Dans le dernier exemple qui défraya la chronique ( « l’holocauste a-t-il vraiment existé ? »), le fait que Google propose des sites négationnistes dans ses résultats de recherche est évidemment « cohérent » au regard de la question posée : les sites négationnistes sont en effet les seuls à poser ce genre de questions.

Est-ce que Google est raciste ?

Si l’on poursuit cette logique, il est également logique que Google (ou d’autres moteurs) affichent pléthore de résultats plus racistes les uns que les autres face à des requêtes comme « Est-ce que les noirs puent ? » ou « est-ce que les juifs sont radins ? ». Je ne parle pas ici de la fonctionnalité d’auto-complétion (le fait que Google « propose » de compléter un début de phrase comme « est-ce que les noirs » par « puent »), autre problème que j’avais déjà traité par ici.

Pour le dire plus brièvement, il est « naturel » – d’un point de vue algorithmique – que des questions reposant sur des postulats racistes ou négationnistes renvoient comme résultats prioritaires des sites racistes ou négationnistes.

Cela ne veut pas dire que c’est légitime, cela ne veut pas dire que la responsabilité de Google n’est pas engagée, cela veut juste dire que l’algorithme de Google n’a pas pour objet de faire de la médiation culturelle ou de l’éducation à la différence et à la tolérance.

Quiconque a une vie sociale un tant soit peu connectée aura nécessairement vécu plein de fois la scène où, dans une situation familiale ou professionnelle quelconque, quelqu’un pose une question à laquelle aucune des personnes présentes n’a la réponse, et où quelqu’un va donc aller poser cette question... à Google.

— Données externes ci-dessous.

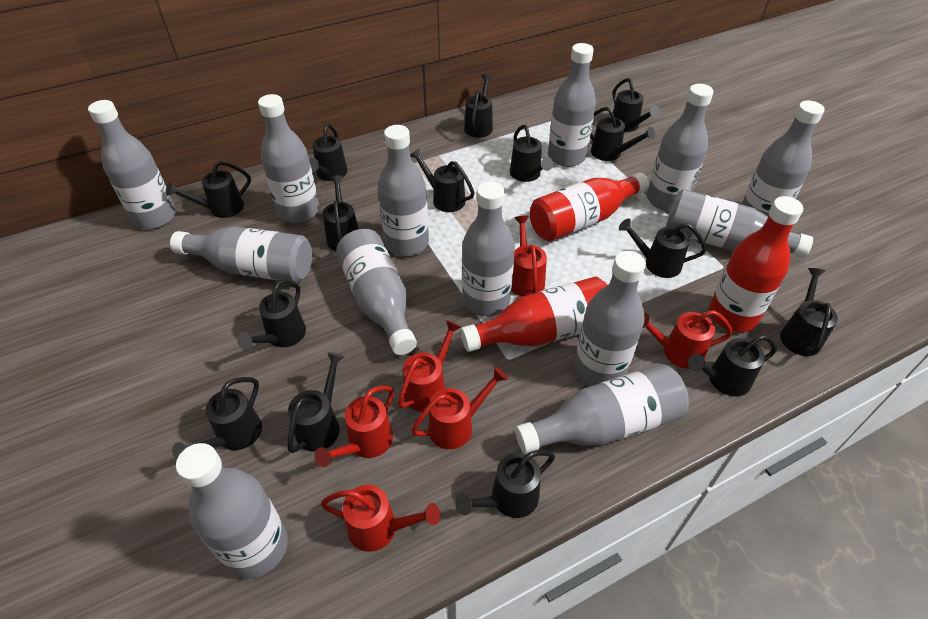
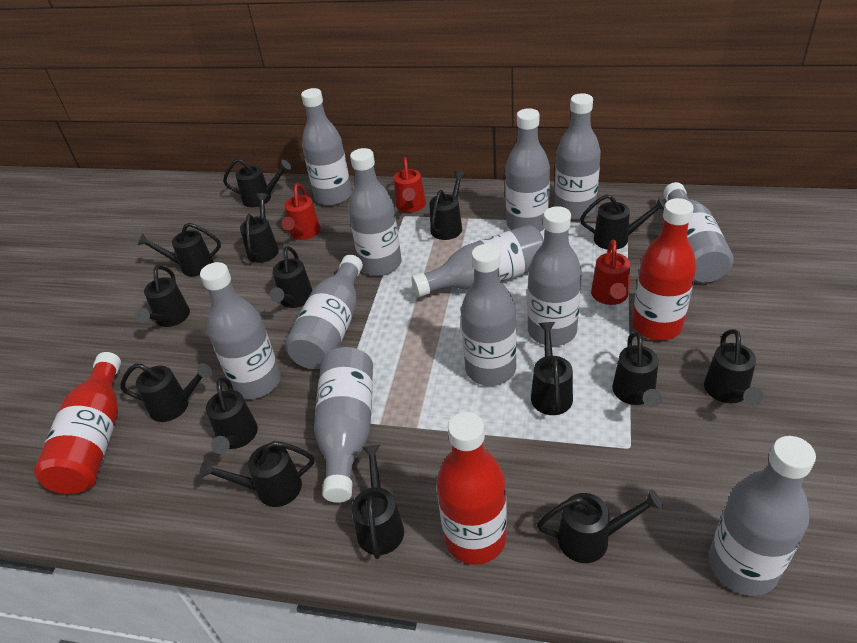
grey bottle: 13 -> 12
red watering can: 6 -> 3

 « Est-ce que tu viens pour les vacances ? »

Le plus souvent le moteur fait le job. Il s’agit de questions « factuelles » sur des dates, des personnalités, des faits, et le moteur nous affiche ou nous renvoie en général sur la page Wikipédia qui contient la réponse. Cet « habitus » social a eu, ces dernières années, une influence considérable sur notre manière d’interroger un moteur de recherche : nous ne nous contentons plus de lâcher 2 ou 3 mots-clés mais nous interrogeons le moteur « en langage naturel », nous lui posons les mêmes questions que nous poserions à un individu lambda dans un cadre conversationnel.

Deuxième effet Kiss Cool, la nature du processus de requêtage changeant (des phrases interrogatives complètes et parfois complexes plutôt qu’un simple alignement de mots-clés) cela permet également à l’algorithme du moteur de « s’affiner » et achève de transformer un moteur de recherche en moteur de réponses.

En plus de disposer d’un index inversé lui permettant d’associer des mots-clés de requêtes à des pages web, le moteur finit par disposer d’un index inversé de questions « préétablies » et des pages web de réponses correspondantes.

Ainsi les locutions « est-ce que » ou « quel est » se voient déjà associées à des inventaires à la Prévert de questions pré-formatées aux réponses pré-existantes.

Ainsi, lors de la formulation de questions aux postulats explicitement ou implicitement racistes, il est somme toute presque « normal » que la coloration générale des résultats les plus fréquemment associés soit également raciste. Même si, je le répète une nouvelle fois, cela n’exonère en rien Google de sa responsabilité.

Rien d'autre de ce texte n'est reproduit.